Extended Data Fig. 4: OspC3 modification of caspase-4/11 contains a step of ADP-ribosylation.
From: Shigella evades pyroptosis by arginine ADP-riboxanation of caspase-11
a, HPLC–MS quantification of small-molecule products present in indicated in vitro caspase-4 modification reactions. Mean values ± s.d., n = 3 (independent experiments), two-tailed unpaired Student’s t-test (***P < 0.001, **P < 0.01, ns, non-significant). b, c, Assessing the ability of various NAD+ analogues or derivatives to support in vitro modification of caspase-4-p30-C/A by OspC3. b, The reactions were subjected to native/SDS-PAGE analyses. Control, OspC3-modified caspase-4-p30-C/A in bacteria. c, Following the modification, caspase-4-p30 was digested with chymotrypsin and analysed by mass spectrometry.
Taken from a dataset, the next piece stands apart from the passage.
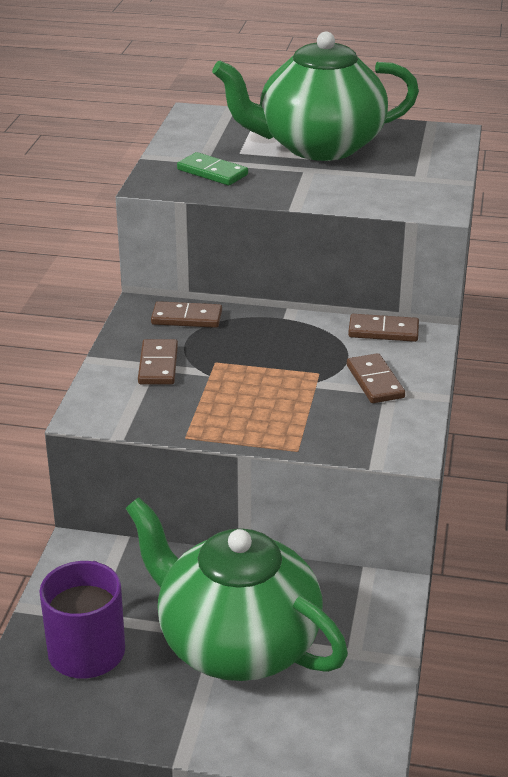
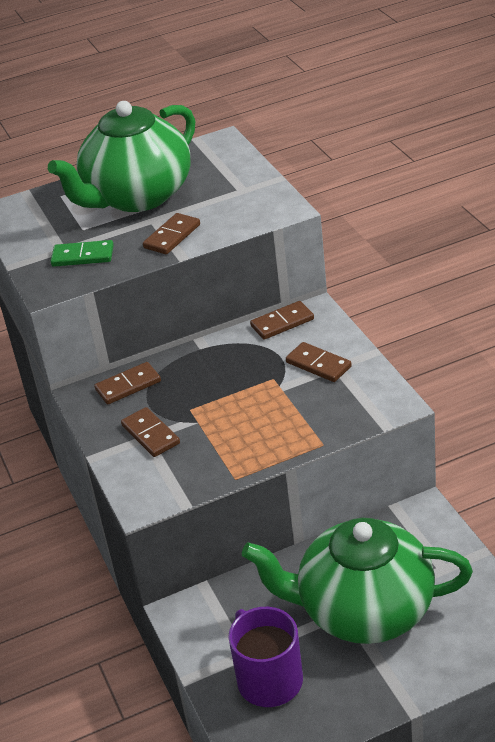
camera: 30 degrees left, 5 degrees up
(307, 188) = (172, 236): none -> brown domino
Shown are the extracted ion chromatograms of the R314-containing peptides. Mass changes of each analogue from NAD+ are illustrated underneath the corresponding chromatograms. A, adenine; N, nicotinamide; P, phosphate; R, ribose. d, e, Caspase-4/11-p30-C/A modified by OspC3 in bacteria was treated with SdeA or NUDT16 overnight. d, The caspase-4 samples were then immunoblotted with an anti-ADP-ribosylation antibody. e, Caspase-4/11 after NUDT16 treatment was digested with chymotrypsin and analysed by mass spectrometry. Shown are extracted ion chromatograms of the R314/R310-containing peptides. All data are representative of three independent experiments. For gel source data, see Supplementary Fig. 1.